In one way or another, Anelí was related to everyone in the town. She was considered the village chef and cooked for the school, the church and the weekend soccer games that flooded the town with visitors from neighboring villages. She spent all day making jams and cheeses, stewing batches of rich frijoles, killing chickens to put into her vats of tender arroz con pollo and frying long strips of plantains into crispy submission.
Most miraculous of all her creations were the empanadas. I would eat them until I had to lie down on my bed, begging the kids to please not sit on my stomach. Instead they sat everywhere else, counting my mosquito bites: One hundred and one. One hundred and two. I would promise myself I would never eat the empanadas again. But of course I would. I couldn’t resist the gooeyness of the cheese, the delicate crunch of the dough, the salty sweetness that I’d never encountered in an empanada before, and haven’t since. Chalk it up to the freshness of Anelí’s ingredients, her confidence, her deft touch, but there was something else, too, that made them taste so good. Something a bit harder to identify.

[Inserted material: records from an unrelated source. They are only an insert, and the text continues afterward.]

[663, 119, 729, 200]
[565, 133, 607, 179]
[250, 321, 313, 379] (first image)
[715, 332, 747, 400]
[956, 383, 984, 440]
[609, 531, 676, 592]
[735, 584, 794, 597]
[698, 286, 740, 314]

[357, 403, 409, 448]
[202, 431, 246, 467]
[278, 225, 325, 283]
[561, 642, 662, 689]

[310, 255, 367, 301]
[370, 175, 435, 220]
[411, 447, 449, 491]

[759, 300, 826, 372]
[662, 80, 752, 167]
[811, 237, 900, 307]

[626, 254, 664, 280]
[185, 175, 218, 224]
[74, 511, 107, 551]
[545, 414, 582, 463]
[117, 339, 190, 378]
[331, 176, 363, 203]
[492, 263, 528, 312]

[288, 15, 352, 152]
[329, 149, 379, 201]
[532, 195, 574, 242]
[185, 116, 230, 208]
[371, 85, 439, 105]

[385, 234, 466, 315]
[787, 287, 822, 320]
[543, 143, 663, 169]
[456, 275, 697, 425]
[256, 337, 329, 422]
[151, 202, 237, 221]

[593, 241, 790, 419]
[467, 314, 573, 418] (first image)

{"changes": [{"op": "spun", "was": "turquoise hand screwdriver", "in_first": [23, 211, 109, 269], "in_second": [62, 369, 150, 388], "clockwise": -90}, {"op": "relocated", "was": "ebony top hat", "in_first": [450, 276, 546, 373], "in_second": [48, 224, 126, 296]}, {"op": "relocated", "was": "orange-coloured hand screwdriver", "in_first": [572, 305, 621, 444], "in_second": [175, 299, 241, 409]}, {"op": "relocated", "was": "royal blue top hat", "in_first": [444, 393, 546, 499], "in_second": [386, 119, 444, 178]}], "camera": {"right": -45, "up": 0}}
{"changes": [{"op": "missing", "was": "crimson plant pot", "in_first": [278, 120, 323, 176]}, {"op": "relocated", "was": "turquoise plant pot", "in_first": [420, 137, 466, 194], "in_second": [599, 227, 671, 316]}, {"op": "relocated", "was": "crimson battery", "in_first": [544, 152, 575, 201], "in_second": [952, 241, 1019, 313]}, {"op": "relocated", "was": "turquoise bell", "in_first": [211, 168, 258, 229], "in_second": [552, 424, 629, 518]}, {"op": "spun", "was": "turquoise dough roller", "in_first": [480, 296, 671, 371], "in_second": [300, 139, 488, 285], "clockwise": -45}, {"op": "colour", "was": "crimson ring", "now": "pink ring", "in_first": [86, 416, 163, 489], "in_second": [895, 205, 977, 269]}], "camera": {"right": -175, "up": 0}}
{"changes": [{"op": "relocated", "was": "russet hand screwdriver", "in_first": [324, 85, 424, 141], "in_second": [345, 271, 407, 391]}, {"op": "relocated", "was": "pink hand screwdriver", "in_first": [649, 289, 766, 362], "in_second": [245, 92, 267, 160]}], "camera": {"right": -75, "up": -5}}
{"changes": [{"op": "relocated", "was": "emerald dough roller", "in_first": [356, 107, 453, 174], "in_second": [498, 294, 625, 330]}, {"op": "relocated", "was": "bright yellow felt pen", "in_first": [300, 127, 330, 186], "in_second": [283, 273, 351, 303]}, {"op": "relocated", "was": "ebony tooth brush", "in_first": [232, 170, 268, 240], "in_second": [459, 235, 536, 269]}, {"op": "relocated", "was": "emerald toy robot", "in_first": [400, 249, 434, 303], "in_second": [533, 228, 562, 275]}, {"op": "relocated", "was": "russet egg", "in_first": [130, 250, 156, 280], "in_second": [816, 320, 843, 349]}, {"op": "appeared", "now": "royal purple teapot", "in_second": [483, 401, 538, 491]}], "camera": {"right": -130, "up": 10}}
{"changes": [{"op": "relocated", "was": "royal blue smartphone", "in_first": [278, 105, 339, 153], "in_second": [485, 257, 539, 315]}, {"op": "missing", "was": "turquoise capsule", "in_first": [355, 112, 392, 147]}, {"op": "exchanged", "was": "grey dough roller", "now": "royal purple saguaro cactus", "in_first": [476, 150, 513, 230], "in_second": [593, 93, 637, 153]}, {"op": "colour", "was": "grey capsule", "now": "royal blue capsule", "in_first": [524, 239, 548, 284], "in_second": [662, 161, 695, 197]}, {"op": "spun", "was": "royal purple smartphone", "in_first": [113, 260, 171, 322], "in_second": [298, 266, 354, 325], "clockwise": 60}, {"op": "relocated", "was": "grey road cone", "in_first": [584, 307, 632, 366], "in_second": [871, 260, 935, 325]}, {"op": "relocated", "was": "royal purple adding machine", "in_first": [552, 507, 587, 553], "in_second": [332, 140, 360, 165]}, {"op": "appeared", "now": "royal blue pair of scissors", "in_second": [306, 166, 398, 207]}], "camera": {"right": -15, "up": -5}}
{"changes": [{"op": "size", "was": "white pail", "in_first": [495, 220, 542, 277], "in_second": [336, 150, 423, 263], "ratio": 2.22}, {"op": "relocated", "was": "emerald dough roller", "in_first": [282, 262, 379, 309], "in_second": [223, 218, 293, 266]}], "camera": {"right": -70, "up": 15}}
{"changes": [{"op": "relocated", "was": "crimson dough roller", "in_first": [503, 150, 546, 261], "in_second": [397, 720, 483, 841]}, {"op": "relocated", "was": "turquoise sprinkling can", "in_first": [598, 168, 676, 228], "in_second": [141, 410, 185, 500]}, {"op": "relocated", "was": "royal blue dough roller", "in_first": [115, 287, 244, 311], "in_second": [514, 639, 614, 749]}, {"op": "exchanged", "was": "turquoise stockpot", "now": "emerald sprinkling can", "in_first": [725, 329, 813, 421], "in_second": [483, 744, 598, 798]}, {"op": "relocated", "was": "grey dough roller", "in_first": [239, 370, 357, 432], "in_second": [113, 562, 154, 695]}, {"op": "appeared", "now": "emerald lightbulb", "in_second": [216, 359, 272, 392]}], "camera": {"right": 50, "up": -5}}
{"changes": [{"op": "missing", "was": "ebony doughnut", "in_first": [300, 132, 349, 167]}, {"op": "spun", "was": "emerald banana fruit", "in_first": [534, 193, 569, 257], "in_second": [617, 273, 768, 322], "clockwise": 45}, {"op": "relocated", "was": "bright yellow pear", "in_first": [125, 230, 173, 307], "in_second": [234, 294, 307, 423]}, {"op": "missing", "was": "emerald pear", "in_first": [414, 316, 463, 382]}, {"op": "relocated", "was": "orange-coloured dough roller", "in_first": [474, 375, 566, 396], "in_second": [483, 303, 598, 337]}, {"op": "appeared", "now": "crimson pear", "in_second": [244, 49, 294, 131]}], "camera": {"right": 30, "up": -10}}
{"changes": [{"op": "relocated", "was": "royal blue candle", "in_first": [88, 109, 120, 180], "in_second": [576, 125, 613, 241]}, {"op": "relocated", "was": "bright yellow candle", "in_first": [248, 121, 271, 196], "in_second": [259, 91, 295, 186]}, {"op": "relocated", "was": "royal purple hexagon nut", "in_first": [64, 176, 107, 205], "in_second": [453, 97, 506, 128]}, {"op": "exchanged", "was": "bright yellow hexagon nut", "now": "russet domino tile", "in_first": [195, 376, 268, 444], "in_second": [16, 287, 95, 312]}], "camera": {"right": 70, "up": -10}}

The last time I lived with Anelí was seven years ago. I spent three days covered in sweat, flour and grease splatter, attempting to master her empanada recipe. “For your husband,” she said a little too emphatically. (I was in college at that time, and had been with the man who is still my boyfriend for just a year.) I imitated everything she did: the amount of water she used in tortillas, how to not overwork them; the placement of the filling, how to not overwork it; the temperature, the cooking times, the handling. I left armed with five pages of notes, photos and diagrams, as well as Anelí’s tortilla press, which she gave me in a fit of hope. “For your husband,” she said.
Four thousand miles from Anelí, in my kitchen with a dishwasher, microwave and wireless router, I made her empanadas. They were dense, chewy and appallingly bland. Determined to keep the pura vida alive in New York, I tried using different cheeses, flours and oils, but over time my empanadas got worse and worse—reflecting, in some ways, the distance that was growing between Costa Rica and me. I loved college. I loved the Internet. I was trying to sort out a career in writing.
I went to Murray’s Cheese, asking for their advice on meltiness. When they had none to give, I was almost relieved. I wouldn’t have to try—and fail—again. Then, two years ago, I quit eating dairy. And I finally quit trying to make empanadas. I display Anelí’s tortilla press on a shelf.
They say that taste is in equal measure scent and flavor. But that doesn’t account for the more touchy-feely parts: poignancy and hope and a sense of place. Taste is, of course, susceptible to mood. A cheap red wine in a palazzo in Italy can knock your socks off as much as the $80 Chianti at Il Buco in downtown New York.
Someday I will return to Costa Rica, to dairy and to Anelí and her empanadas. And when she inquires about her beloved tortilla press, offering me a fourth and fifth empanada from the pot, and I tell her that I’ve failed her, she will ask me, not really asking, if I’ve married—and I’ll see her point. But I won’t linger on it. There will be too many empanadas to eat, to enjoy, then and there, only and ever.
Ms. Soffer teaches fiction writing at Connecticut College. Her first book, “Tomorrow There Will be Apricots,” a novel, was published last month.